My great grandparents lived at Constantine Farm in 1881 and my mother was born there in 1925. My great grandmother was Mary Howie married to Robert Thompson. Mary Howie's father was John Howie. John was heavily involved in the Miner's Relief Fund. This may be how James Nutley came to live with them at Constantine Farm. I can't remember why but the name James Nutley seems very familiar to me through my family history research.
Janet Helgason

BarnsleyHistorian said...

Hi Janet
That's very intriguing. Should you remember more I would love to hear about it.
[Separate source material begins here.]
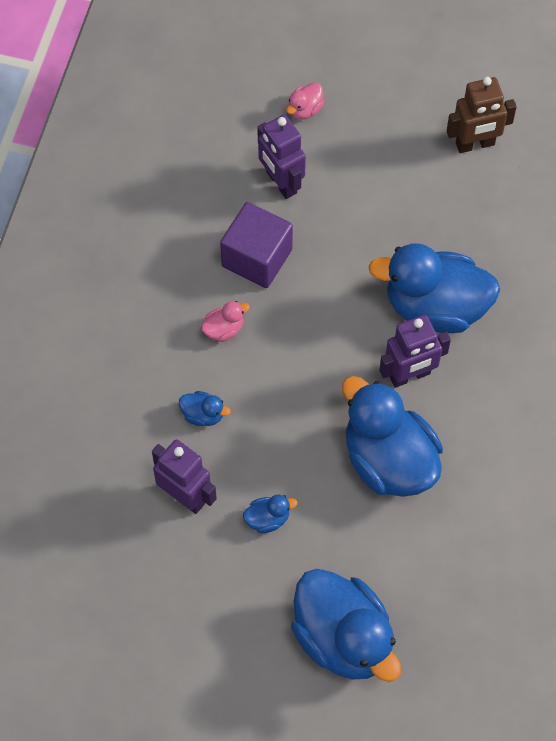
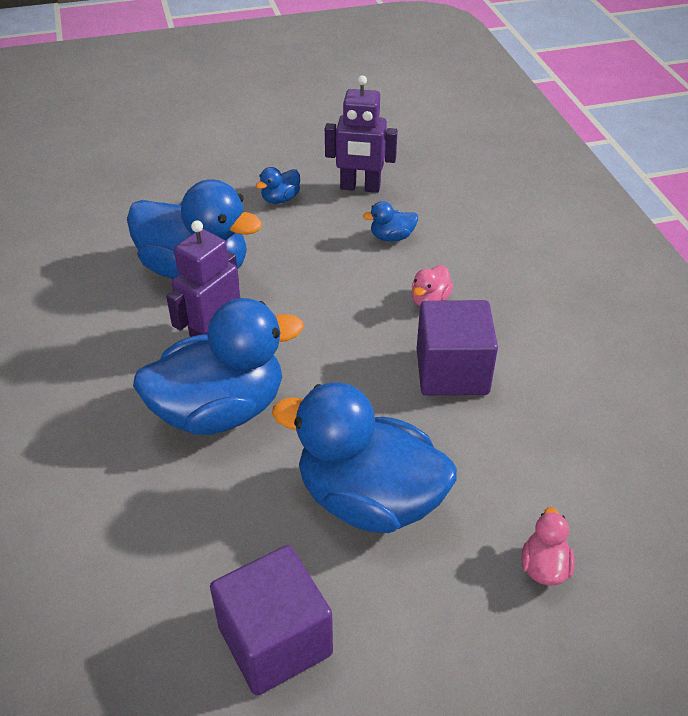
camera: 150 degrees right, 20 degrees down
(281, 183) = (493, 459): purple robot -> none
(343, 638) = (170, 162): blue duck -> blue duck (369, 499)
(475, 144) = (275, 640): brown robot -> purple cube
My contact info is on the About this blog tab at the top of the page.

Antony said...

My grandad John Hardy lived in a public house in crook on jobs hill i think its called. and I have really come to a dead end with him, i know where he lived in Crook when he was a bit older but I cant find his birth or any other details, he married Emily MORTON and I have no problems getting her details but John seems to be a real problem if you know the name of any pubs in crook that might be helpful to me Michelle

BarnsleyHistorian said...

Hi Michelle
I don't really know much about Crook as I live in Barnsley, South Yorkshire. It's just that some of my ancestors came from there. When we visited last year I saw a local history book advertised in some shop windows, unfortunately it was late so the shops were shut and I was unable to buy a copy. I suggest you try the local history group ...
Sorry not be much help to you,
Linda (BarnsleyHistorian)

Unknown said...

@ Antony - I'm from Crook and run a Facebook Page called Crook Town and District History Group. If you are looking for a pub on Jobs Hill then it is likely to have been The Colliery which is now known as the Copper Mine.

@ BarnsleyHistorian. I have an old Cine Film on youtube in Crook taken in 1933. Type in Crook Cine. On there features the old Balaclava pub, known locally as the Balarat since the beck was near. It was named the Balaclava as the original owner had a son in the Crimean War and who fought in the battle of Balaclava.